The clip even illustrates a biological detail of male mammoth behavior: sexually mature males enter “musth,” a state marked by pheromone-rich secretions from temporal glands, signaling readiness to mate. This is why the male was present with the herd.
The Inevitable Outcome
Despite surviving this initial clash, the series doesn’t shy away from realism. Later in the program, the scimitar-toothed cats succeed in bringing down a mammoth using a coordinated ambush from a rocky outcrop, mirroring the hunting tactics of modern leopards. This illustrates the brutal efficiency of these predators.
Technical Challenges and Realism
The visual effects team faced immense challenges in recreating these interactions. Each animal was rendered with millions of individual hairs, simulating realistic movement in a snowy environment.
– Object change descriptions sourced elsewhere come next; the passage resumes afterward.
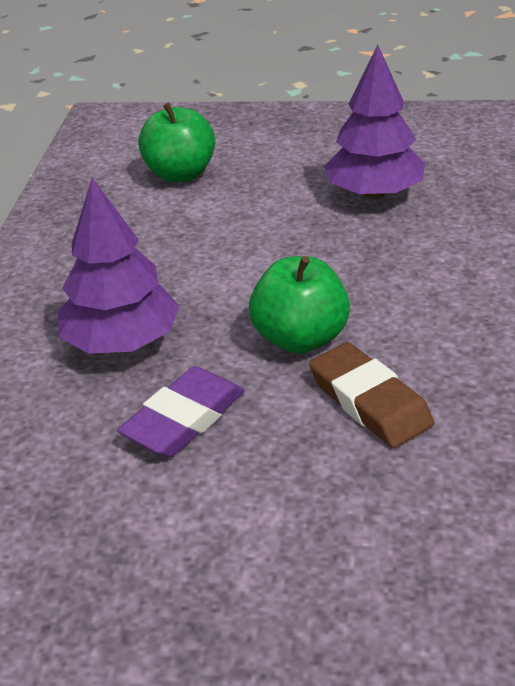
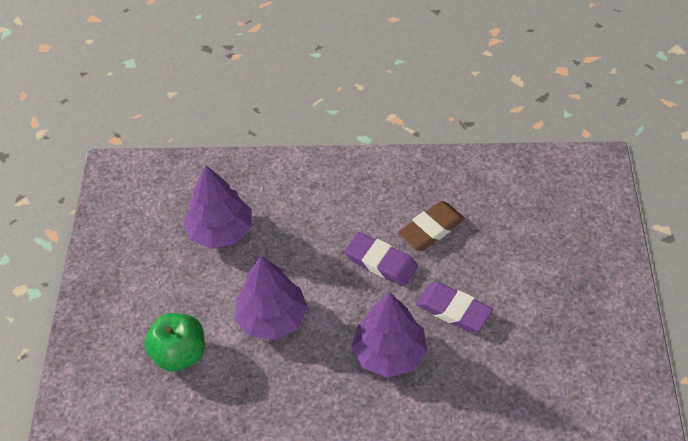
camera: 95 degrees left, 15 degrees up
(216, 237) = (272, 318): none -> purple tree
(300, 338) = (381, 262): green apple -> purple eraser

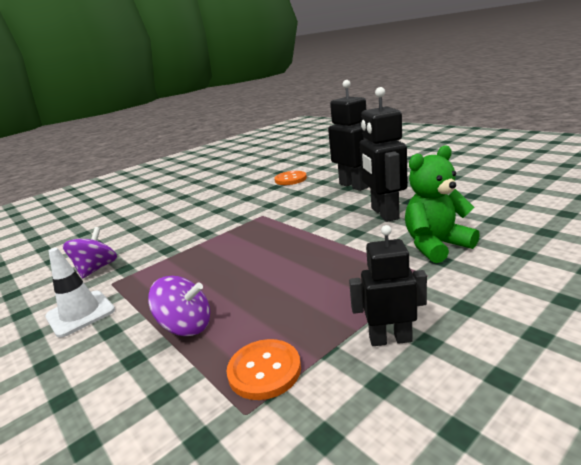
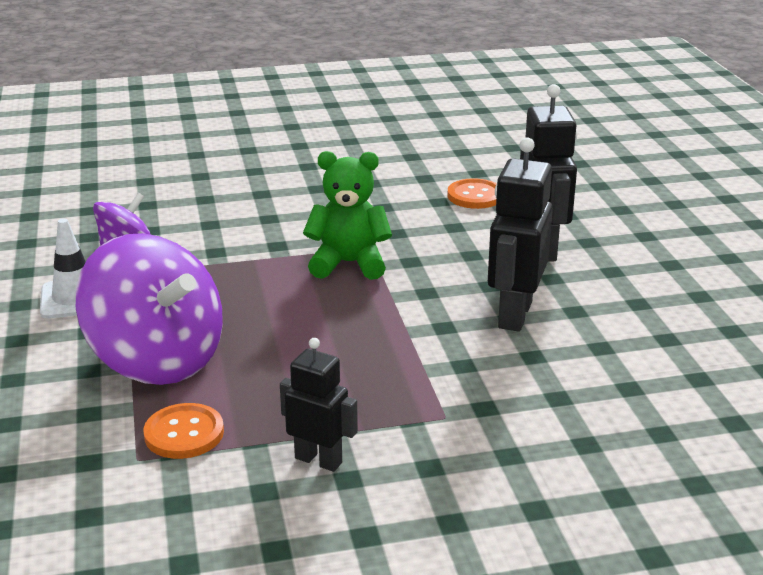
camera: 25 degrees right, 5 degrees up
(186, 326) = (157, 359): purple spinning top -> purple spinning top, size x1.97
(436, 245) = (506, 388): green teddy bear -> green teddy bear (349, 263)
The complexity of snow physics added another layer of difficulty.
This series pushes the boundaries of what’s possible in wildlife animation, showcasing not just the drama of prehistoric life, but the technical skill required to bring it to the screen.
The clip serves as a stark reminder that even iconic megafauna like woolly mammoths and saber-toothed cats were subject to the harsh realities of a changing world. While the mammoths survived this particular encounter, the series emphasizes that these animals ultimately succumbed to environmental shifts and human activity.